_EXERCISE BRIEF_:
Transcribe verbatim the span of lines that opens with the line containing "line: (433, 244)" and closes with the last line of the data below.
________________________________________
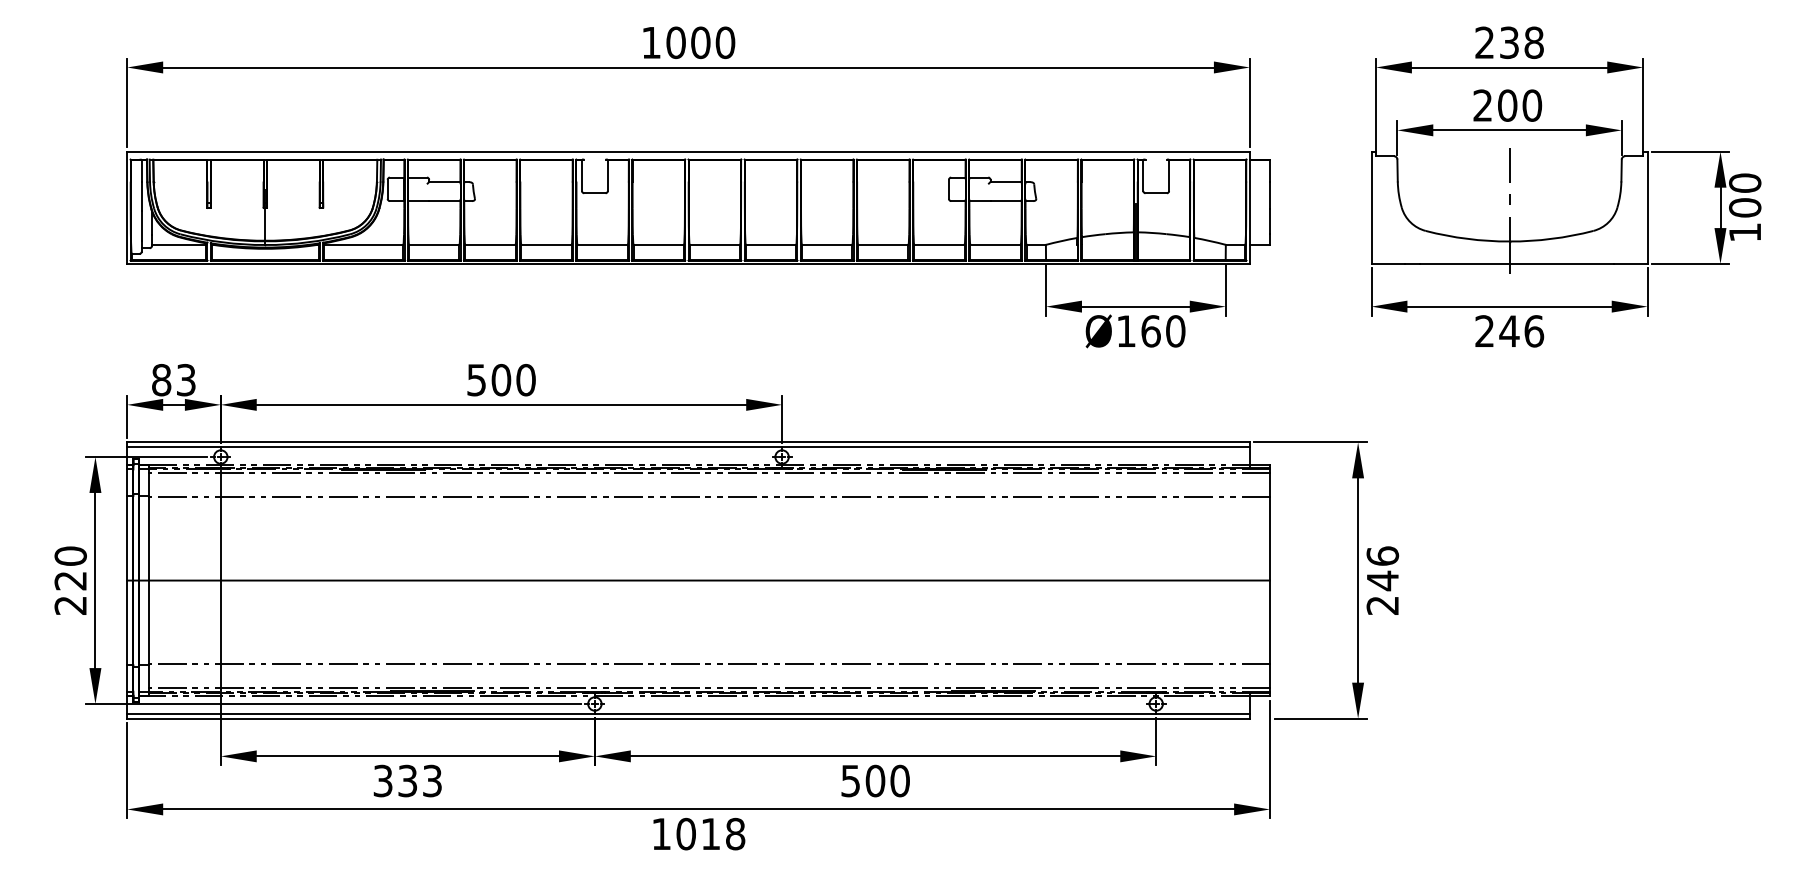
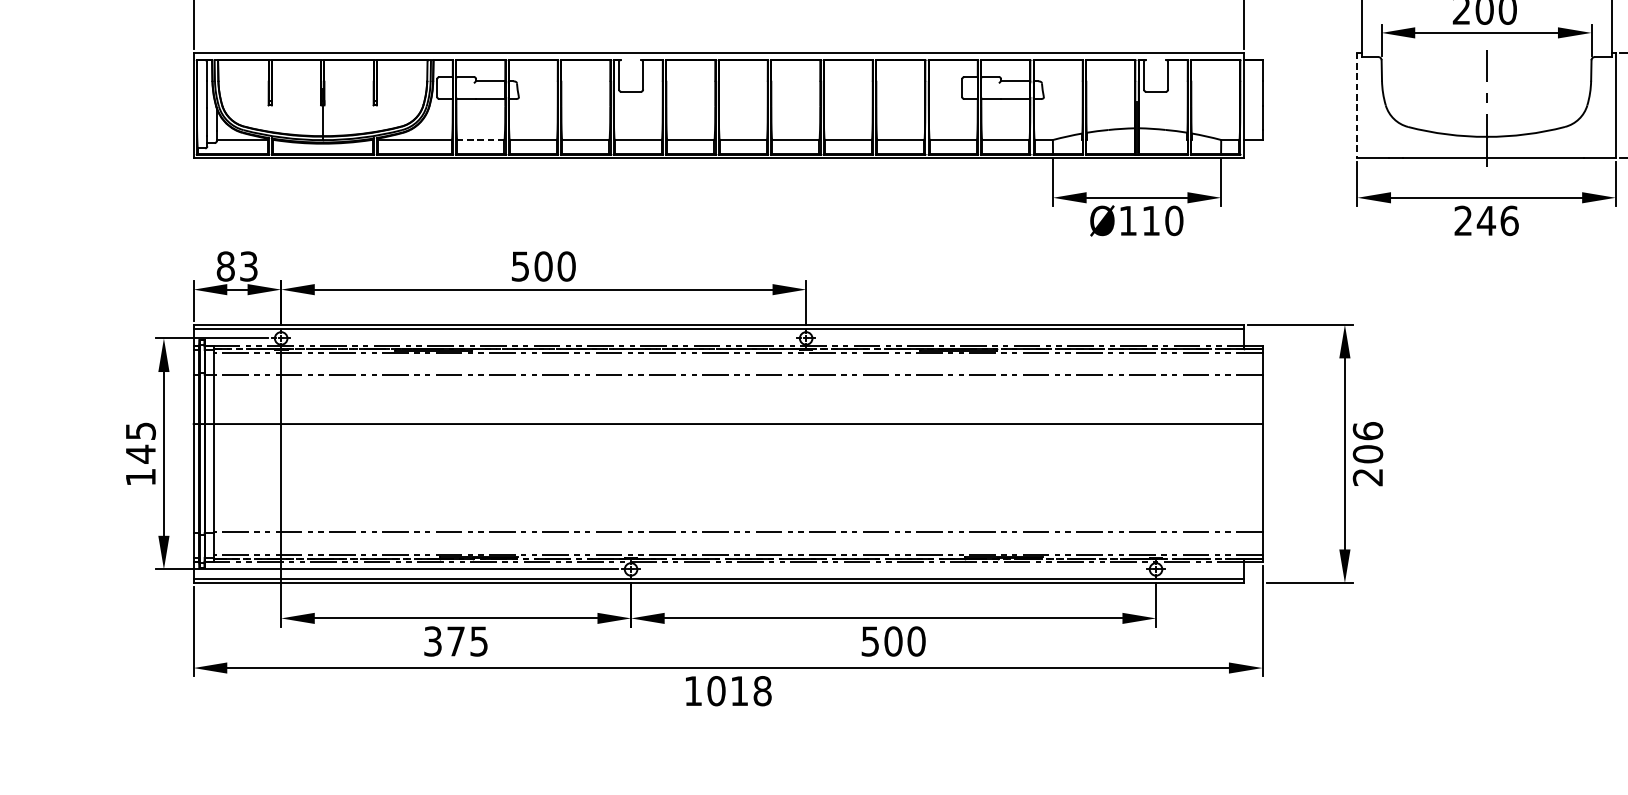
line: (1371, 208) -> (1357, 105), solid -> dashed
line: (433, 244) -> (480, 139), solid -> dashed
text: (1150, 331) -> (1150, 221), Ø160 -> Ø110
text: (70, 580) -> (140, 453), 220 -> 145
line: (698, 580) -> (727, 423), moved
text: (1382, 580) -> (1367, 453), 246 -> 206
text: (419, 780) -> (467, 640), 333 -> 375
________________________________________
_EXERCISE OUTPUT_:
line: (433, 244) -> (480, 139), solid -> dashed
text: (1150, 331) -> (1150, 221), Ø160 -> Ø110
text: (70, 580) -> (140, 453), 220 -> 145
line: (698, 580) -> (727, 423), moved
text: (1382, 580) -> (1367, 453), 246 -> 206
text: (419, 780) -> (467, 640), 333 -> 375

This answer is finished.